College football lives on passion

Its identity is in its tradition and pride, its rivalries and die-hards – even the mascots, too. The game fills stadiums from Tuscaloosa to Norman, from Boise to Athens, from Ames to Los Angeles.

It breathes off the breath of nine-year-olds cheering into chilled October nights and survives off the sweat of 19-year-olds running wind sprints through heavy August heat.

It is a game of emotion, yet requires the perfect balance between player’s heart and his head. It is a game of skill, and millions go to sleep at night wishing they had enough of it, wishing they too could walk between the raindrops in Baton Rouge, or roll like Big Red in Lincoln.

But college football, for all its wealth of purities, seems to live in the shadow of one striking impurity — the BCS and the even more feeble system of crowning a champion that preceded it.

Now, like cool grass in September, there is hope.

A committee of university presidents approved Tuesday a four-team Football Bowl Subdivision (FBS) playoff, the first of its kind at the highest level of college football, which has been going strong since William J. Leggett captained Rutgers to a 6-4 win over Princeton in November of 1869.

These are baby steps, of course, a minor semblance of progress in a game that until 1998 did not hold a championship and has since staged its title game primarily off the logic of a computer, an IBM or maybe even a Mac that gets fed scores and stats on Sunday mornings while a middle-aged man in his bathrobe brews a cup of coffee.

But in this format, as revolutionary and progressive as it might seem, the computer still lives and will live at least through 2025 when the current agreement expires. That's why Tuesday's approval wasn’t as much of a breakthrough for college football as it was a delay for FBS high-ups.

It gives them time.

Time to test their new product. Time to give fans what they’ve wanted. And time to come up with a new plan (of escape, most likely) when this new one grows old, which it eventually will.

College football fans know they want a playoff. By 2014, they’ll also know this: A “playoff” isn't a playoff unless every team in a league controls its own destiny at the start of the season.

Examples? Every other division of sport in the world.
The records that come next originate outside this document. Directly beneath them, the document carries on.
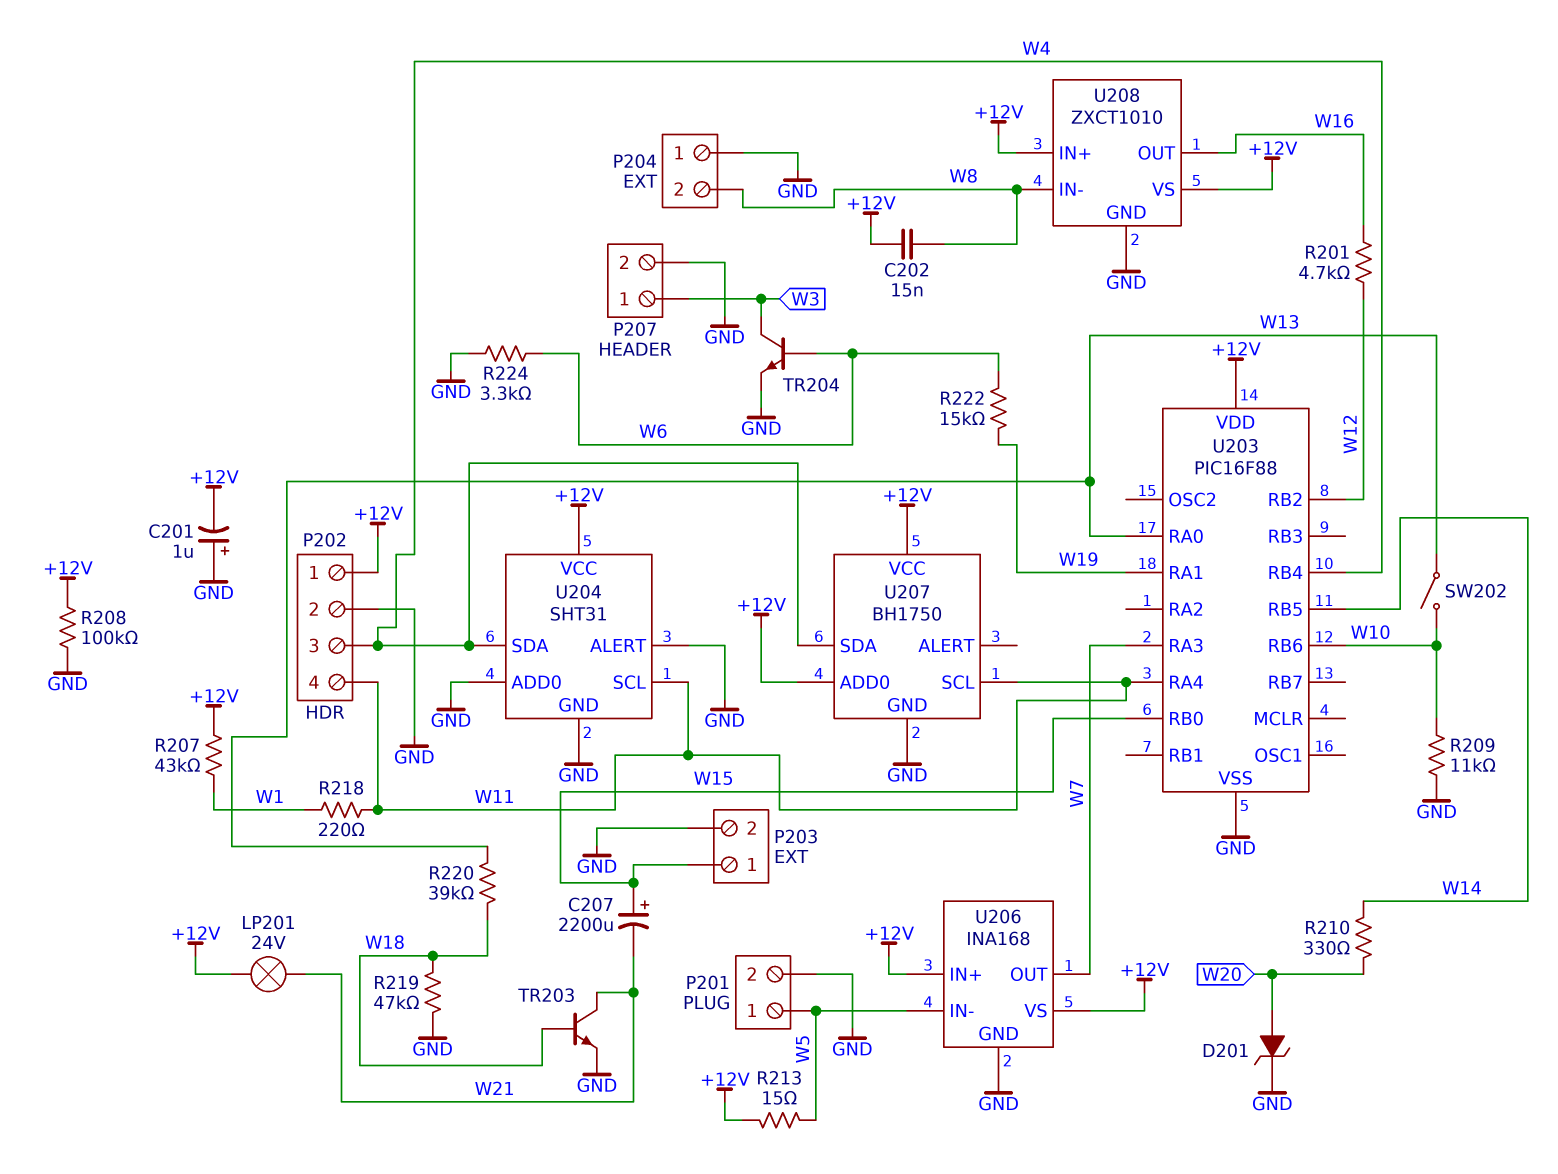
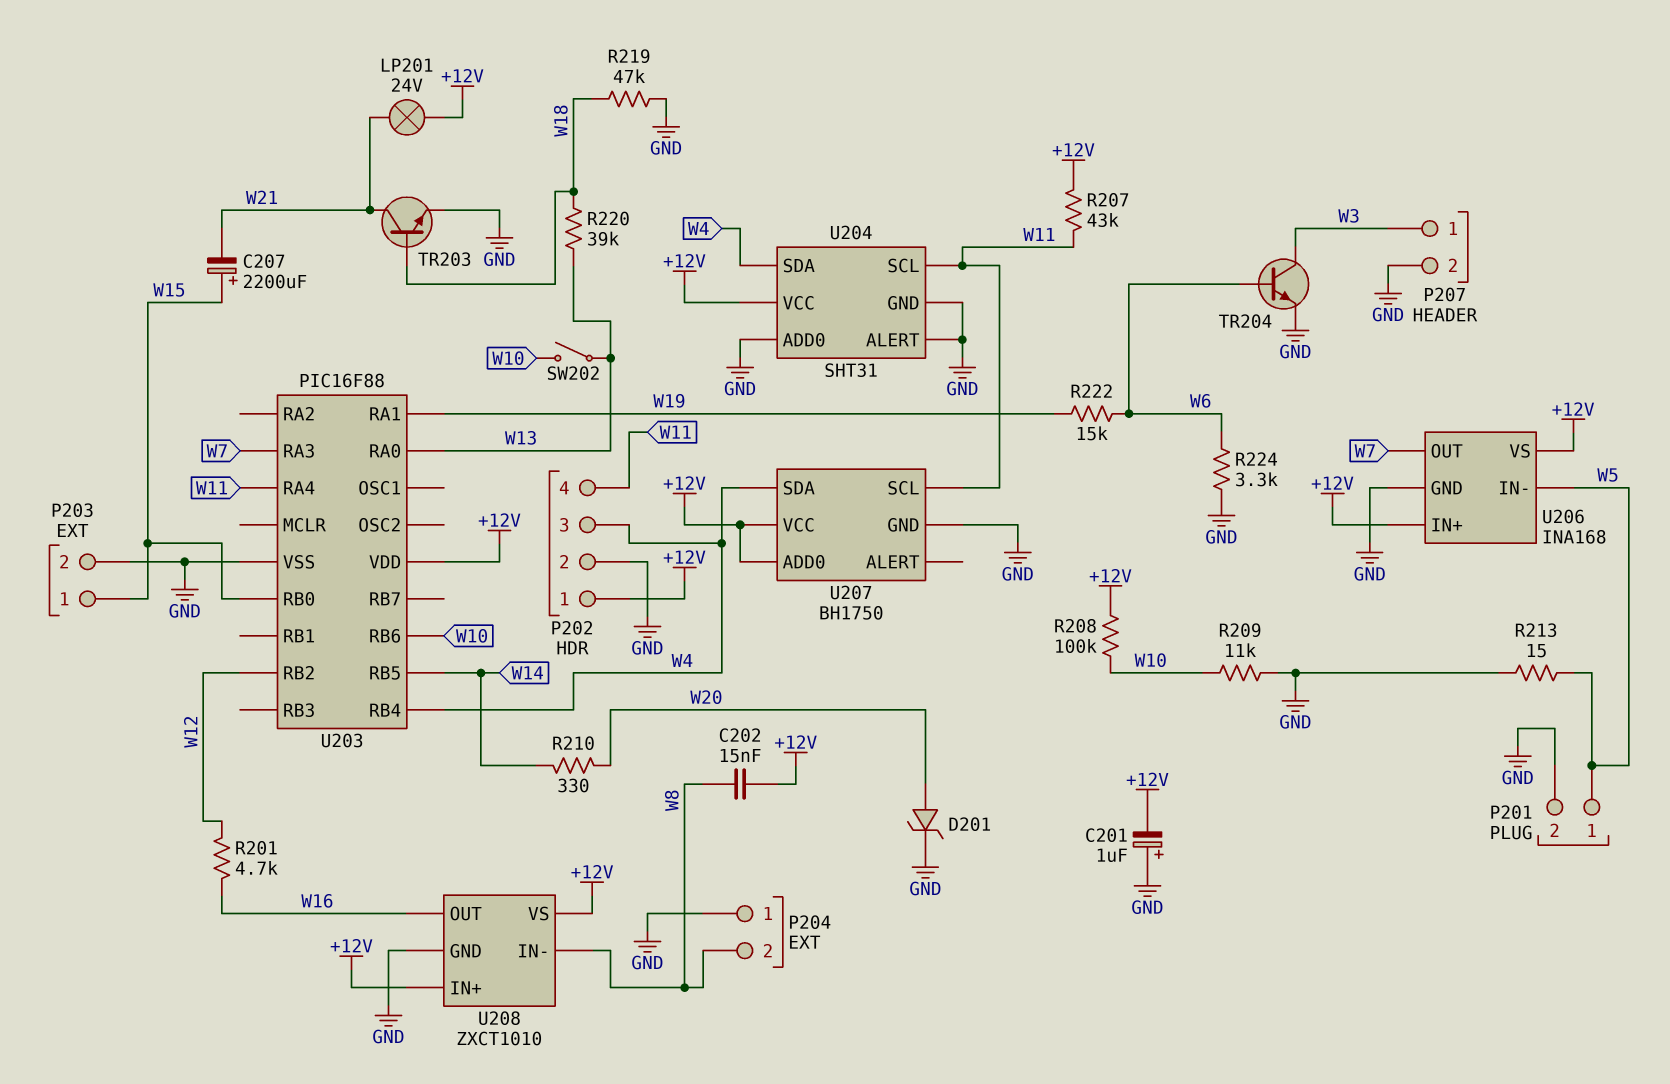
R207: 43k (+12V, W1) -> 43k (+12V, W11)
R208: 100k (+12V, GND) -> 100k (+12V, W10)
R213: 15 (+12V, W5) -> 15 (GND, W5)
R218: 220 (W1, W11) -> none

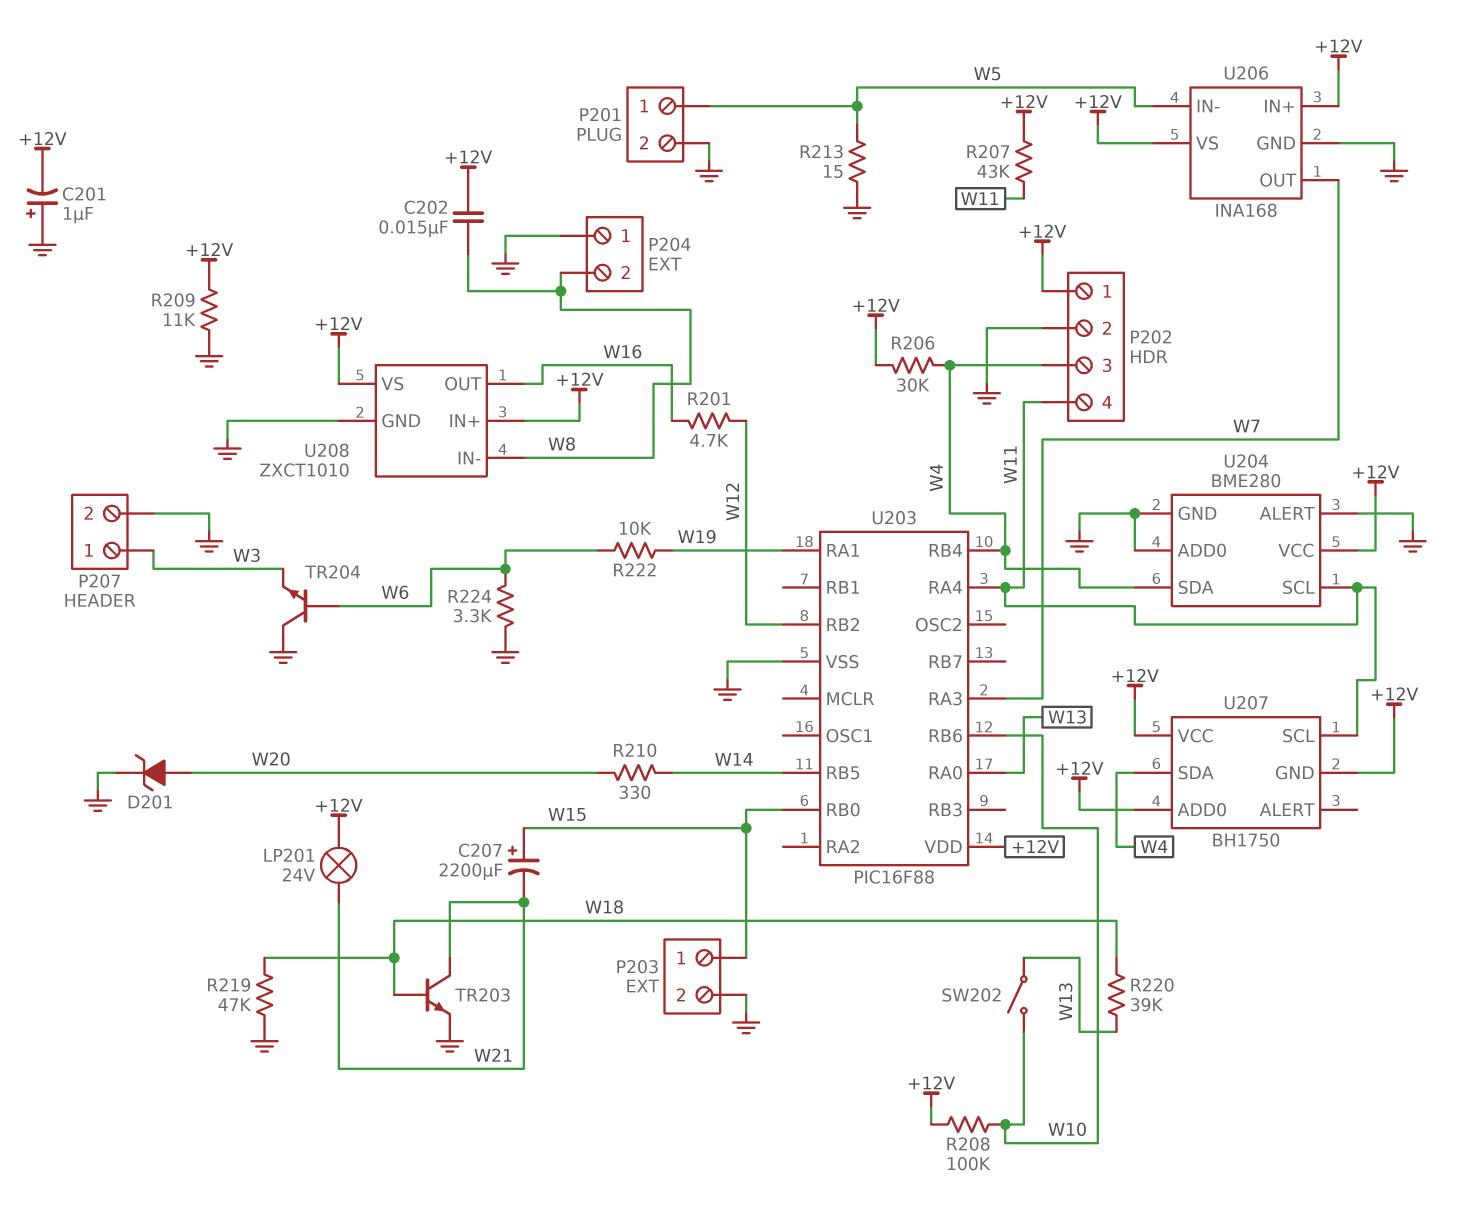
R206: none -> 30k (+12V, W4)
R209: 11k (GND, W10) -> 11k (+12V, GND)
R222: 15k (W6, W19) -> 10k (W6, W19)
TR204: NPN (B W6, C W3, E GND) -> NPN (B W6, C GND, E W3)
U204: SHT31 -> BME280
U207 pin GND: GND -> +12V

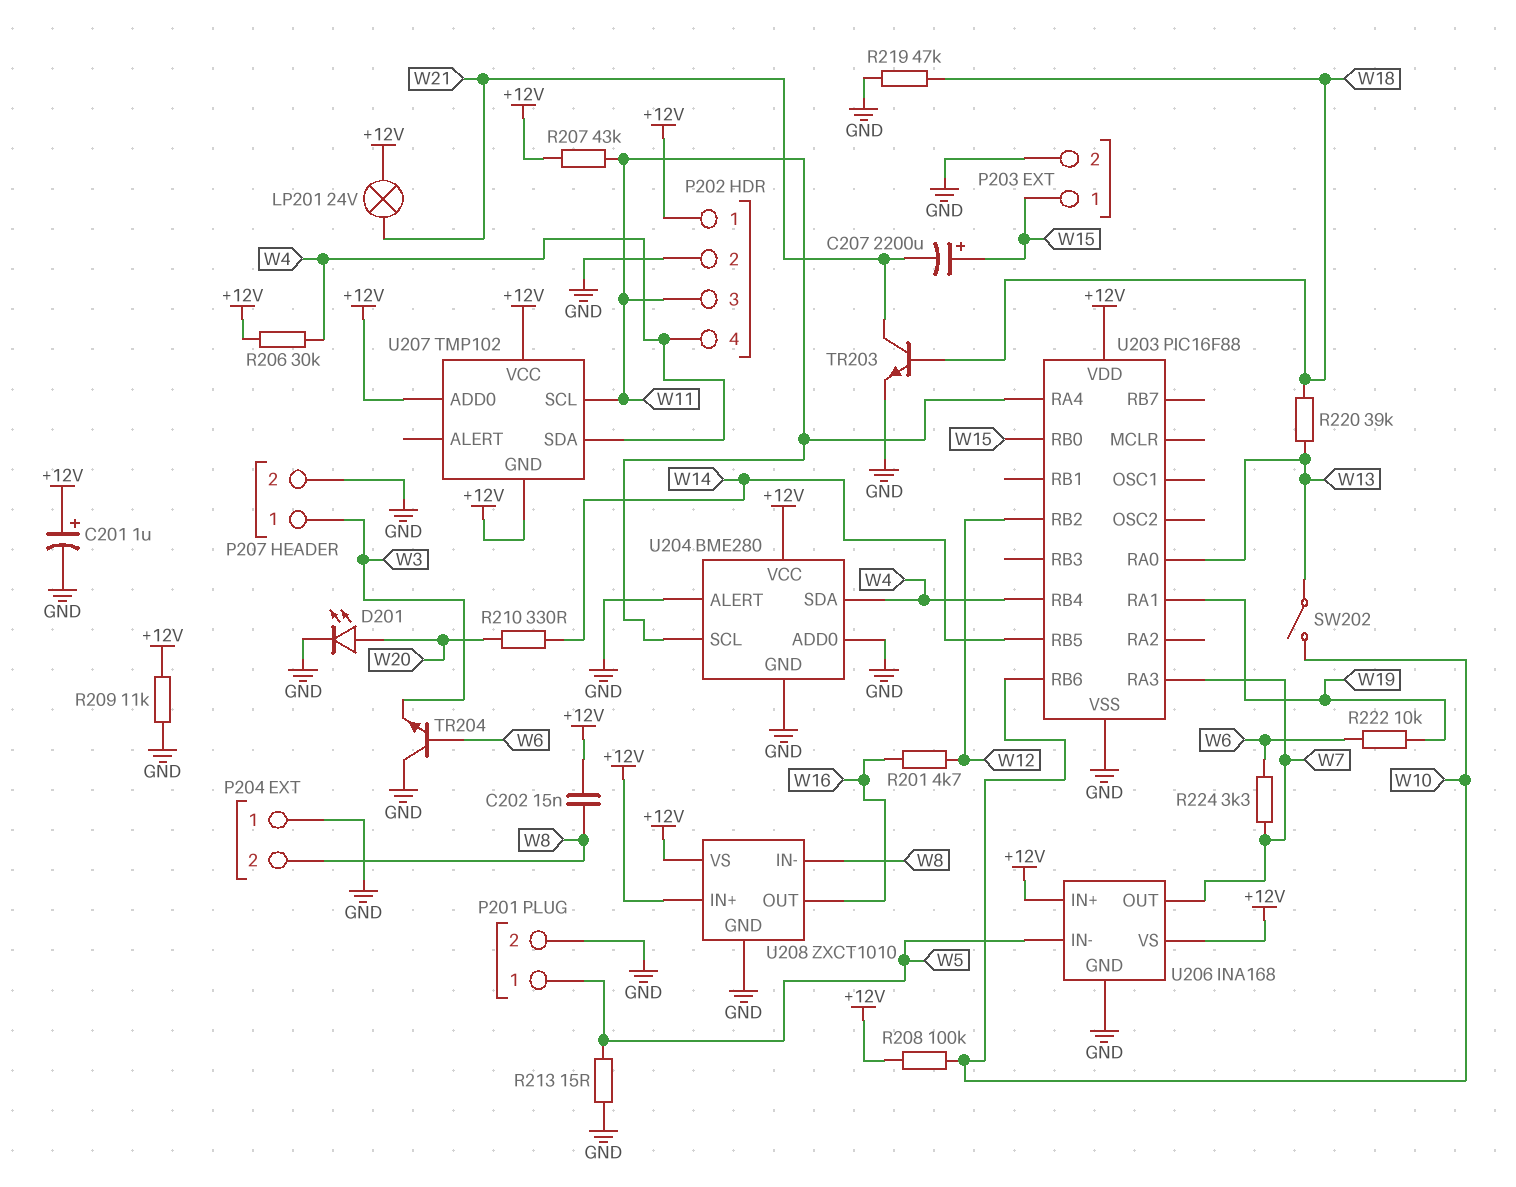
C201: 1uF (plus GND, minus +12V) -> 1uF (plus +12V, minus GND)
D201: zener (A W20, K GND) -> LED (A W20, K GND)
P202 pin 3: W4 -> W11
P202 pin 4: W11 -> W4
R224: 3.3k (GND, W6) -> 3.3k (W6, W7)
U207: BH1750 -> TMP102

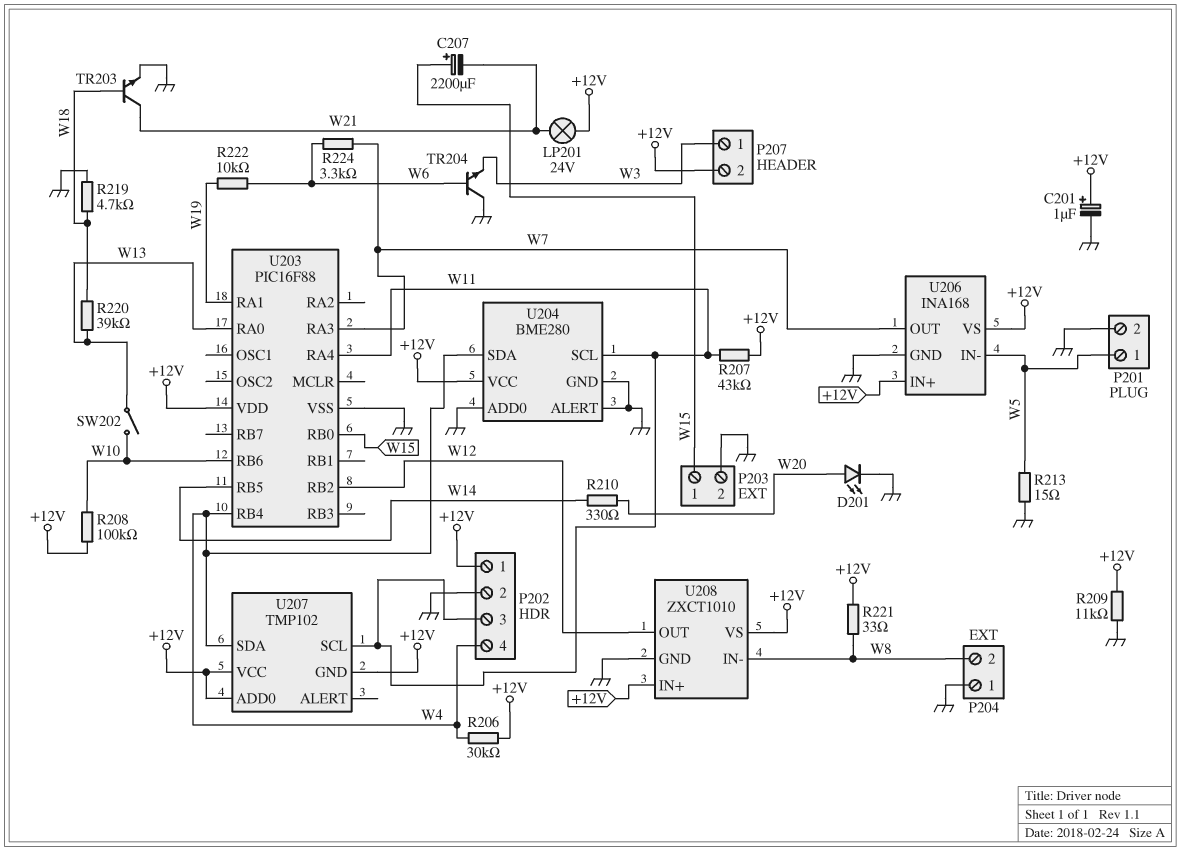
C202: 15nF (+12V, W8) -> none
P207 pin 2: GND -> +12V
R201: 4.7k (W12, W16) -> none
R219: 47k (GND, W18) -> 4.7k (GND, W18)
R221: none -> 33 (+12V, W8)
U208 pin OUT: W16 -> W12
You can dress it up in a four-team bracket and even give it a marketable name and a few sponsors (because, really, what's a college football game these days without a little corporate coin?), but it isn't a playoff until every single team – from Texas to San Jose State — can start the season with an equal chance of winning a title. Margins of error throughout the year don’t have to be the same (nor should they), but on Day 1 all sides should be square.

Equality won’t be guaranteed with a four-team playoff and can only happen in a 16-team format with all 11 conference champions earning automatic berths and the remaining five spots given to the top at-large teams.

That, of course, is a pipe dream. Anyone close to college football, for or against a super-playoff format, knows that, despite the obvious logical and economical benefits of it.

Still, an eight-team playoff is a real possibility and would likely cut out any recurrences of an undefeated non-BCS team being left out of the national championship game, which has happened 11 times in the last 14 years.

But like this Tuesday’s decision, that will have to wait, too, at least until 2025.

The four-team playoff is better, but is it really progress? When one minor step is taken after nearly a century and a half, is it truly progress? Naturally, yes, but it’s nothing to be given a Nobel Prize for.

A four-team format keeps the cartel in the game. It keeps the BCS and the computers and the human biases alive, giving them all a small part of their old game to cling to.

Eliminate that influence, and you’ll get your progress. Until then, perhaps the banners outside the 2014 playoff sites should read as such:

College Football Playoff – 143 years in the making and we still can’t figure this thing out.